Methodology: Class one began with a 30 minute overview of material covered on the first on a disk take-home or in-the-lab computer exam. We then adjourned to the lab with some of the better students leaving to study the lectures on their own and do required work at their leisure while the others joined me in the lab learn to use Excel to calculate measures of central tendency. Lectures for a few nights were short previews as labs sessions with me and a few students helping with procedures. The class before thecomputerized test using Excel was a comprehensive 30 minute or so review where I again saw the better students and after the review a few students were off to the lab to finish their computerized lab set due before the test. The test was on a disk and also on the lab server. This procedure was followed for tests on probability, on hypothesis testing and on correlation plus regression.
Being an honor system take-home or in lab computer exam resulted in the same
grade distribution as for
a traditional in class test where students did calculations. A large note
card/cheat sheet was allowed.
3) Only the better students learned more, much more. Students for open enrollment college classes had for 35 years divided into four groups.
Group one learned central tendency but got lost on probability. They completed the course requirements but never really learned much. They passed with low grades because of my easy grading procedures.
Group two calculated some probability functions. Hypothesis testing was poor as they ran into trouble deciding which Excel menu procedure to use for each of the eight different problems on the take home/lab exam. I had warned them that over 35 years grades always went down with each tests and but many were still disappointed. Some of these adults worked really hard but having to choose between finite and normal distributions, large and small samples and then between one sample and two samples eventually led to mistakes.

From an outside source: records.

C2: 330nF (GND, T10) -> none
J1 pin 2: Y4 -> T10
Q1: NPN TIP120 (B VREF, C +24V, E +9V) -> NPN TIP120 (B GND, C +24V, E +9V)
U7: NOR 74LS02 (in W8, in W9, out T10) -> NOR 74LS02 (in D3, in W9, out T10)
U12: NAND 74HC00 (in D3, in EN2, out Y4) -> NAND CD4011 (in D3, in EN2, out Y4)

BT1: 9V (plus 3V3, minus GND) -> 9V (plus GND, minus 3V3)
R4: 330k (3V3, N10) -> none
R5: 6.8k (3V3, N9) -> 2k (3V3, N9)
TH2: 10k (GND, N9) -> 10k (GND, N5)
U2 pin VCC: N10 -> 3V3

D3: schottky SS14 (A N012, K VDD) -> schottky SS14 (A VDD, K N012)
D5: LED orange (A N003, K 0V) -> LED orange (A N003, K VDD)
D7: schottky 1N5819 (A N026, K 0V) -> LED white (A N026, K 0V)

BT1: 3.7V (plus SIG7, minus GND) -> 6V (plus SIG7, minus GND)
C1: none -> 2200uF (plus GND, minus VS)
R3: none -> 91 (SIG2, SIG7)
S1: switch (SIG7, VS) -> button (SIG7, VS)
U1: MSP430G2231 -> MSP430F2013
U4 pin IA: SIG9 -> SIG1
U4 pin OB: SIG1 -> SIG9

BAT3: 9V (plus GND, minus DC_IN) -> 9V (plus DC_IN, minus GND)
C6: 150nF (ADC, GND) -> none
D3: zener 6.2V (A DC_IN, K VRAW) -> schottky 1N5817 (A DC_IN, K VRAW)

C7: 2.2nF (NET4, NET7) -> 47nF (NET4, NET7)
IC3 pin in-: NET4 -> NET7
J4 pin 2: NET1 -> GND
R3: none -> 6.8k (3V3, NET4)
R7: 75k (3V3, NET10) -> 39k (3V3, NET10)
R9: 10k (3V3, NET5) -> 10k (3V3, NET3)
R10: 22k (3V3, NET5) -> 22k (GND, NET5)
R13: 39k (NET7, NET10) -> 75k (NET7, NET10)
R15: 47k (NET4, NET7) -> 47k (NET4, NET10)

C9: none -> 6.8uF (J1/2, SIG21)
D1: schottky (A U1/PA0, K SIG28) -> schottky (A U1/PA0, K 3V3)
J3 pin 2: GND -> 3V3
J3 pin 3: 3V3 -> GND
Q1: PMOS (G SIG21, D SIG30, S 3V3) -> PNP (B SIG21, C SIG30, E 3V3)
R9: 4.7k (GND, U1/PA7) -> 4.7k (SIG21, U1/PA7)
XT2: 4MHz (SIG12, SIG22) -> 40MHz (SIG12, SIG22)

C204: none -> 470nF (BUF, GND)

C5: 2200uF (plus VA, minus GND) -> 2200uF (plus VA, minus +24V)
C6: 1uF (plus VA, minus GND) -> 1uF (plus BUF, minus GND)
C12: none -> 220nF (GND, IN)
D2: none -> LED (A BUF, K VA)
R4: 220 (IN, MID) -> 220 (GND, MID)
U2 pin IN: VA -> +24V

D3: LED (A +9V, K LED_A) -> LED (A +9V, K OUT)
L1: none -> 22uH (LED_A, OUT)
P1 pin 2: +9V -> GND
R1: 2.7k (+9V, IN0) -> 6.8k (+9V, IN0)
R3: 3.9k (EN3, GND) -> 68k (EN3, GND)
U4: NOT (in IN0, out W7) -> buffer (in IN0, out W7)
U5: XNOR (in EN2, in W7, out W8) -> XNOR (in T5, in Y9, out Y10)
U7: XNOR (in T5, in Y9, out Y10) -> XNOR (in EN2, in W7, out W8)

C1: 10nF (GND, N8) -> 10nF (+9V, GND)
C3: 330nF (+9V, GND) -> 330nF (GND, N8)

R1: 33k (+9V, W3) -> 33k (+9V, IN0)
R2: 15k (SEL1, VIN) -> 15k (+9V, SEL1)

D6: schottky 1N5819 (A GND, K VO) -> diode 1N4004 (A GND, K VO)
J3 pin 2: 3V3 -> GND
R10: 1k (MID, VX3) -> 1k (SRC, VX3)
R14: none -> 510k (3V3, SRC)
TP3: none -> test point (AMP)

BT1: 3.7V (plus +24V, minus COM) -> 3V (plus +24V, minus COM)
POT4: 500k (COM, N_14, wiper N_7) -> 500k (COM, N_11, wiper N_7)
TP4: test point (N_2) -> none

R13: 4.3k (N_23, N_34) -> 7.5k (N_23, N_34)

Group three often got the statistic correct but then had difficulty determining to accept or reject the no change null hypothesis. All the studying in the world doesn't help because they had never really understood what hypothesis testing was all about.
Group four had one final hurdle to explain what the answer meant. They had correctly accepted or rejected the null hypothesis but what did it mean? They needed to write in the analysis section that the new procedure was faster or had less defects or the new diet was better/worse or else it was back to group three and a B grade. Less than six from a class of twenty-five got almost everything correct and got a 4 points on almost every problem. A very few indeed got everything correct. I used his system for about six classes before retiring in 2002.